New York Jets left guard Matt Slauson has been fined $10,000 for his low block on star linebacker Brian Cushing of the Houston Texans. The play tore Brian Cushing's ACL, ending his 2012 season prematurely. Matt Slauson will appeal, maintaining that the block was legal. Jets head coach Rex Ryan has supported him by saying that he doesn't believe it was a dirty play.
New York Jets left guard Matt Slauson peeled back towards the line of scrimmage and cut Houston Texans linebackers Brian Cushing, tearing Cushing's ACL and ending his season. Matt Slauson has defended the play and will appeal the fine of $10,000 the NFL has levied on him.
Most of the debate about the play seems to be centered around whether Matt Slauson came at Brian Cushing at an acceptable angle, not from behind or to the side of Cushing, making him defenseless. There should be more attention given to the point of contact made on the attempted cut, if injury prevention really is the main concern here. Brian Cushing tore his ACL because contact was made at the knee. A proper cut block should be targeting the quadriceps, making contact well above the knee. It's still not fun for the defender, but it doesn't carry any more risk of injury than any other type of contact throughout the game and is actually tougher for the defender to defeat. Since so many target the knees, they are close to the ground and defenders can play over the top of the cut.
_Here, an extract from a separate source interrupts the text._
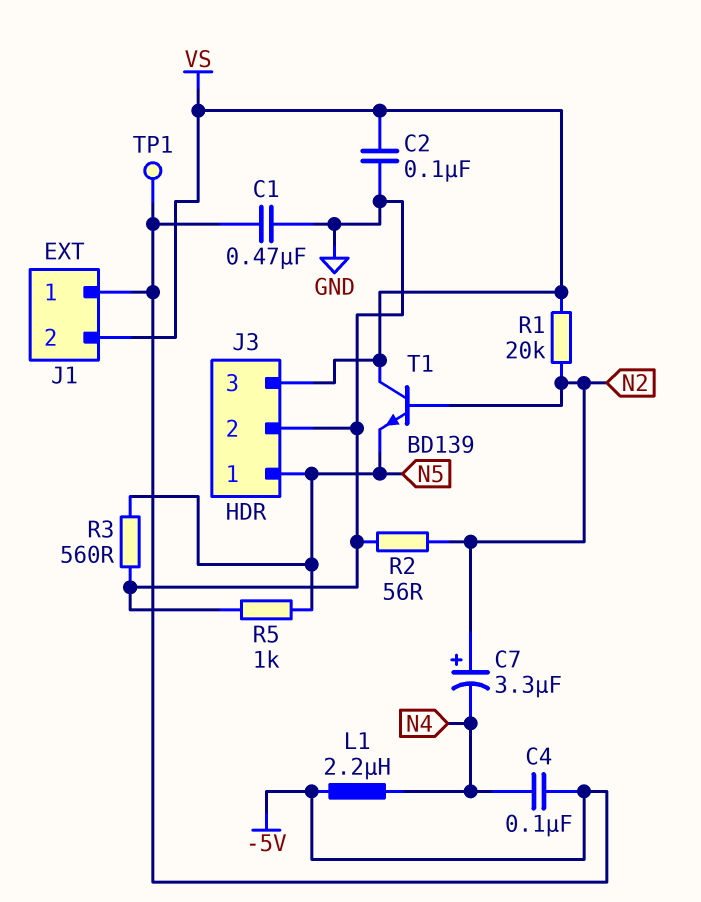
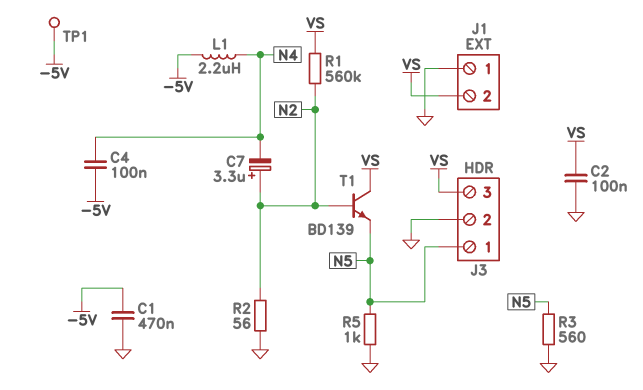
J1 pin 1: -5V -> GND
R1: 20k (N2, VS) -> 560k (N2, VS)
Cut blocks are a necessary part of the game that can help an offensive lineman at an athletic disadvantage make a block and help his team. It helps to level the playing field against defenders in sprinters stances, allowed to use their hands more freely to defeat blocks and make plays. When executed correctly, cut blocks are safe and effective. It's tough to see a talented player like Brian Cushing lose his season to a possible dirty play.